Gary Skiba, wildlife program manager at the San Juan Citizens Alliance environmental group, says the skirmish over wolves is the latest move by the Trump administration to pressure Colorado in negative ways.
And Mike Phillips, an expert in wolf reintroduction and the Endangered Species Act, has said if the Fish and Wildlife Service is trying to interfere with Colorado’s wolf reintroduction, it’s looney because the agency is “compelled, in a mandatory fashion, to advance wolf recovery.”
“The Endangered Species Act doesn’t say, proceed with recovery if you want to,” he added. “It’s not something the secretary gets to choose to do. And if the service is compelled to put more paws on the ground to advance recovery, the best place that work gets done is Western Colorado (where) the state’s doing all the heavy lifting. And you could only conclude that the current director isn’t really worried about wolf recovery, because if he was, he’d be going out of his way to take the path of least resistance to achieve recovery.”
Public comment coming
In an email Tuesday, a U.S. Fish and Wildlife Service spokesperson told The Sun the service wants to hear from “ranchers, landowners, agencies, and other stakeholders” about their experiences with wolf management, livestock losses, and conflict prevention in order to “help federal and state partners better address challenges, reduce conflicts, and support both local communities and wildlife conservation.”

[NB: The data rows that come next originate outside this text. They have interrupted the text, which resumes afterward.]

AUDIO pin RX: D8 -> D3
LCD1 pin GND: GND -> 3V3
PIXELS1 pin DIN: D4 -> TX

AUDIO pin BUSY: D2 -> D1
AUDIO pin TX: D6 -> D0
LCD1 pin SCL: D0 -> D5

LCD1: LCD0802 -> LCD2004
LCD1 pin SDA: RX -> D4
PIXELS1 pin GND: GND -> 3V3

Based on pro- and anti-wolf groups’ reaction to the notice, they should expect a flood of comments. A recent statewide poll showed that 50% of likely 2026 voters supported suspending wolf reintroduction and 39% strongly opposed it, while 12% were unsure of how they felt.

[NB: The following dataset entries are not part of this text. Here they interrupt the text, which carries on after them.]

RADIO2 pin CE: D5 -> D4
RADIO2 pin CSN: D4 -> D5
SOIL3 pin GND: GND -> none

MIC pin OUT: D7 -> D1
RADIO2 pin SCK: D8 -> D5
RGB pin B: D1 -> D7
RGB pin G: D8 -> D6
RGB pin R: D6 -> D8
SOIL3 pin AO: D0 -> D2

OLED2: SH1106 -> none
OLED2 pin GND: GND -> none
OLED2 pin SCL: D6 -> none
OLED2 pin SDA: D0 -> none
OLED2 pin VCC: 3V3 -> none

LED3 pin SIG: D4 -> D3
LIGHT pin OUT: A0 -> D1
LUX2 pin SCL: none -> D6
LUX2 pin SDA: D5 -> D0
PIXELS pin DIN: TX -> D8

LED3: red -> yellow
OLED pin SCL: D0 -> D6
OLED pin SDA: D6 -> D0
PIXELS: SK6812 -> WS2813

The survey was conducted among 613 likely 2026 voters by New Bridge Strategy, a Republican pollster, and Aspect Strategic, a Democratic firm, from March 20 to March 25 on behalf of the nonpartisan Colorado Polling Institute. It had a 3.96 percentage point margin of error.
Rob Edward, president of the Rocky Mountain Wolf Foundation, said his group, which supports reintroduction, plans “a very robust response to this puzzling call for public comment” by the U.S. Fish and Wildlife Service, and that collectively, conservation nonprofits are “taking a beat to fully digest the request” after which they’ll collaborate “on a thoughtful, legally sound response.”

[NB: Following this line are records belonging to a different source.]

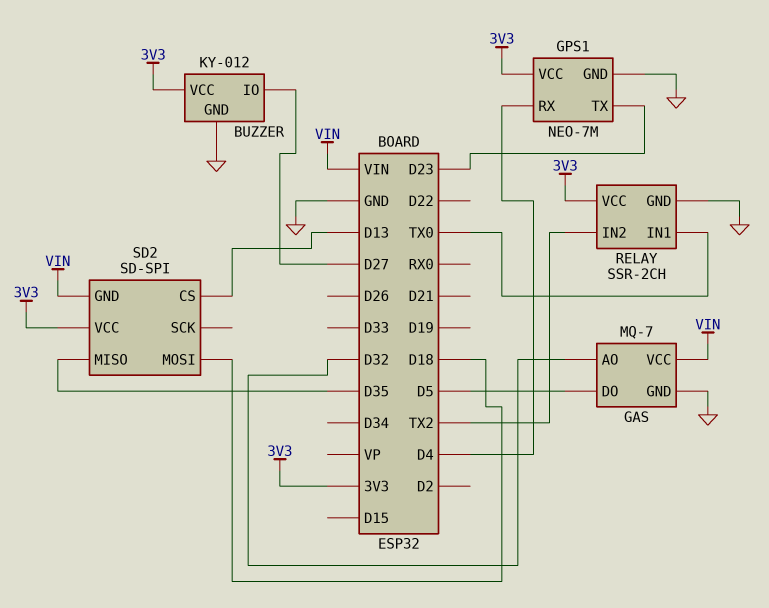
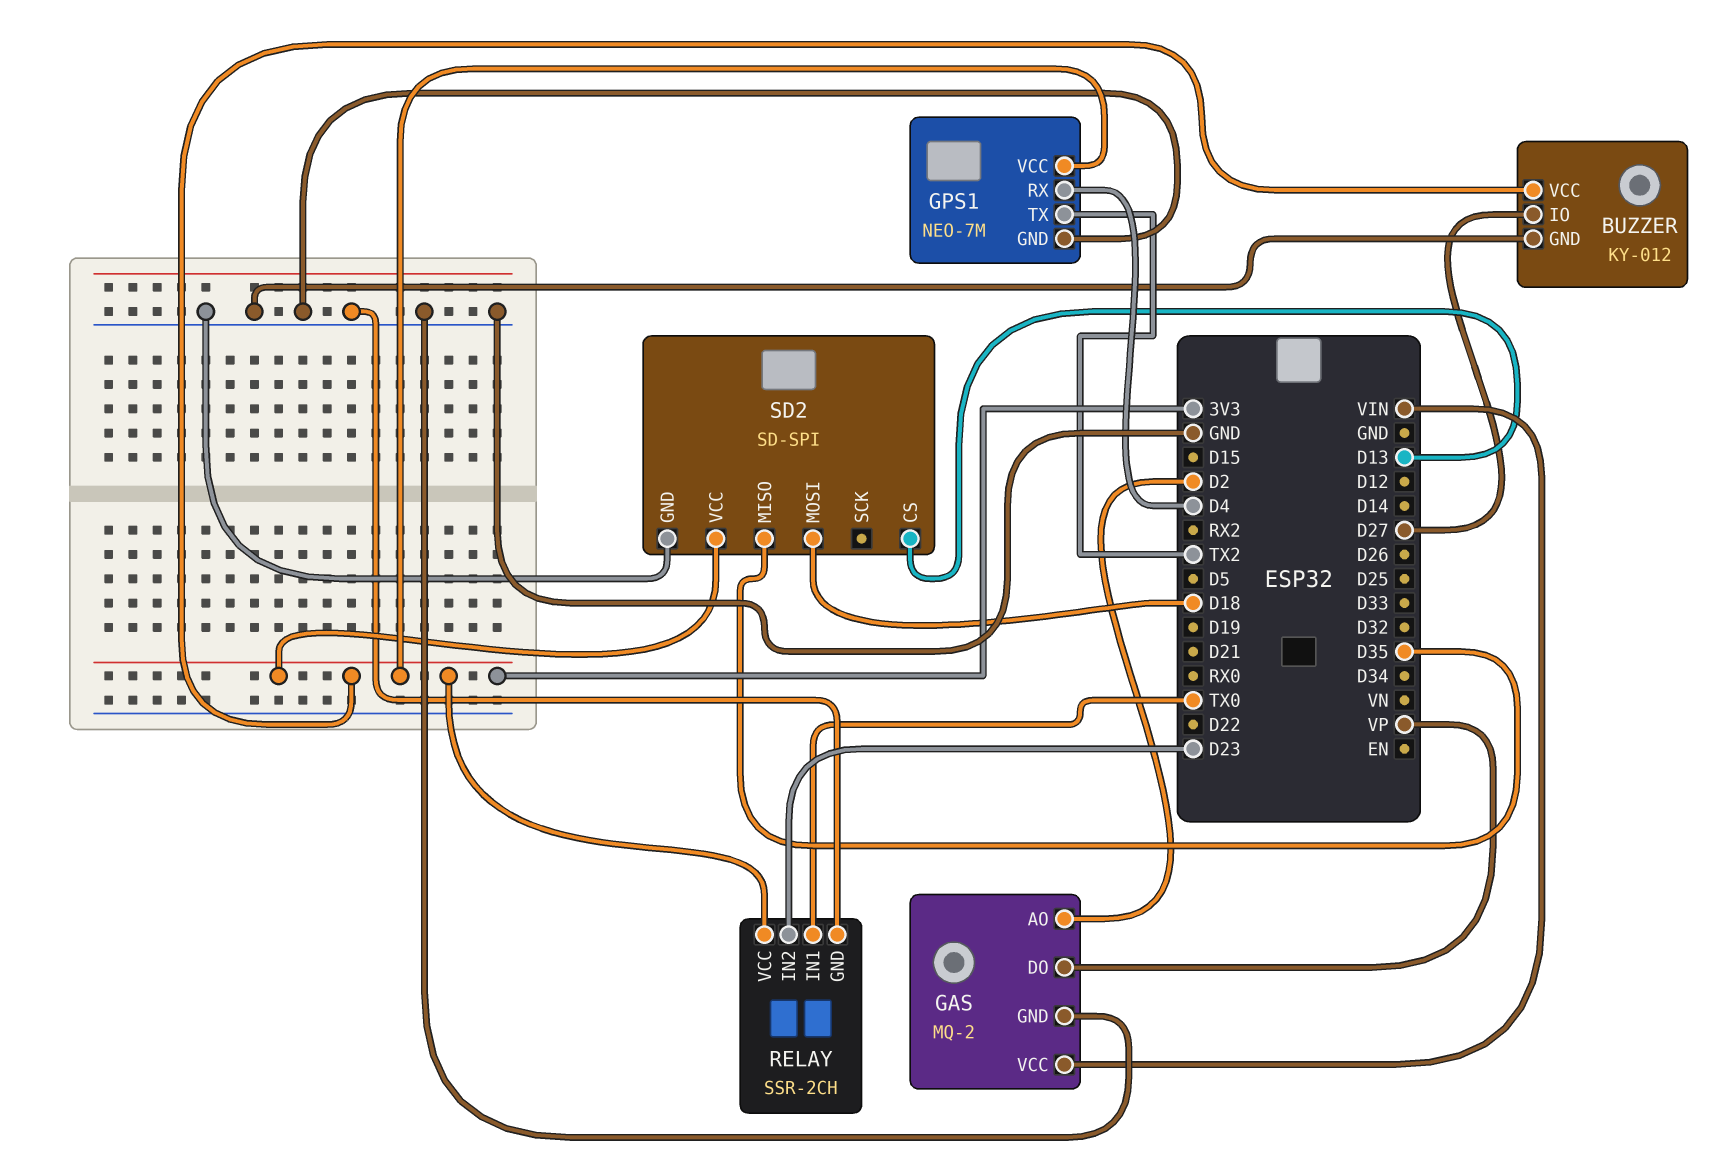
GAS: MQ-7 -> MQ-2
GAS pin AO: D32 -> D2
GAS pin DO: D5 -> VP
GPS1 pin TX: D23 -> TX2
RELAY pin IN2: TX2 -> D23
SD2 pin GND: VIN -> GND

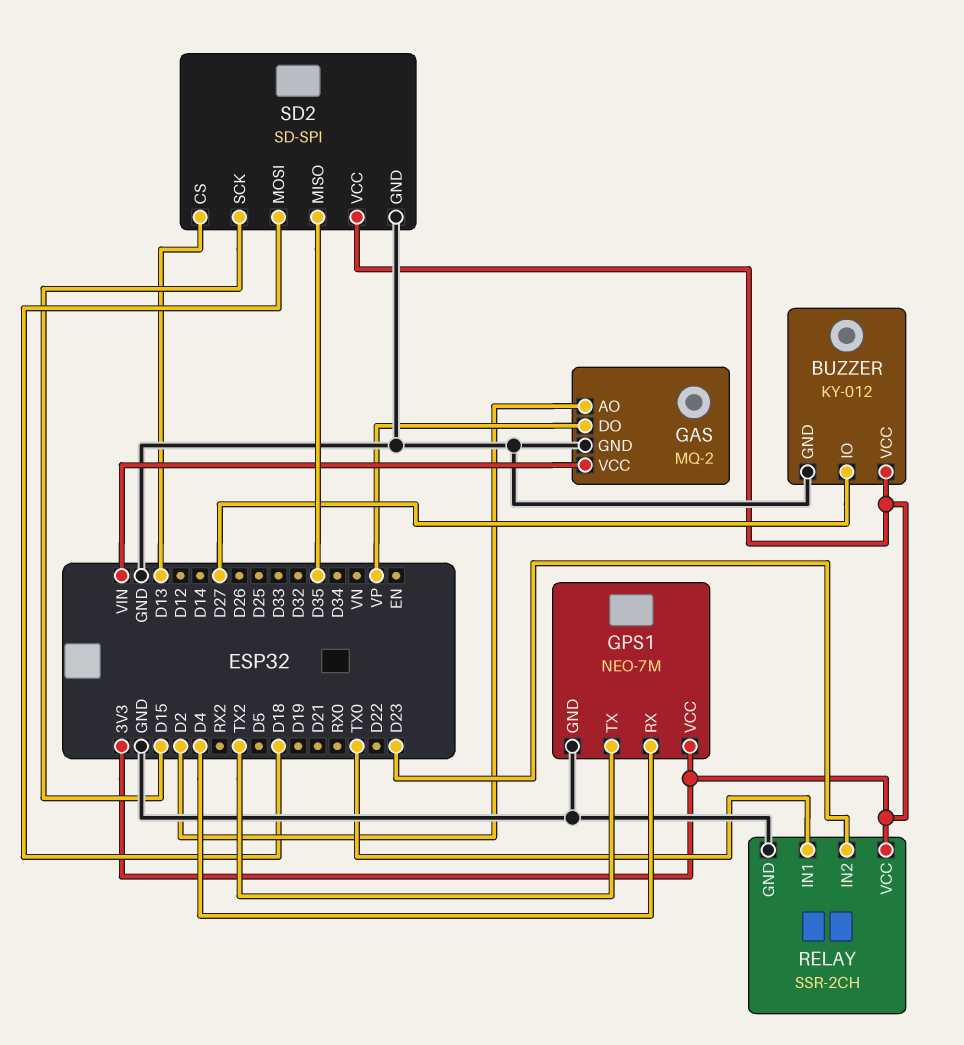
SD2 pin SCK: none -> D15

Dan Gates, executive director of Coloradans for Responsible Wildlife Management, which opposes so-called ballot box biology, says “there’ve been multiple conversations” about the notice and that “lots of people and organizations” are mobilizing.
And Luke Perkins, CPW spokesperson, said “as for what CPW can do at this moment, we are continuing to uphold our MOA with USFWS to serve as the designated agent for the management of gray wolves in Colorado and to work with producers on conflict minimization efforts and compensation claims. Directly related to the RFI, this is a request for public comment so we will be waiting for that comment period to close and for USFWS to communicate any next steps they would like CPW to take.”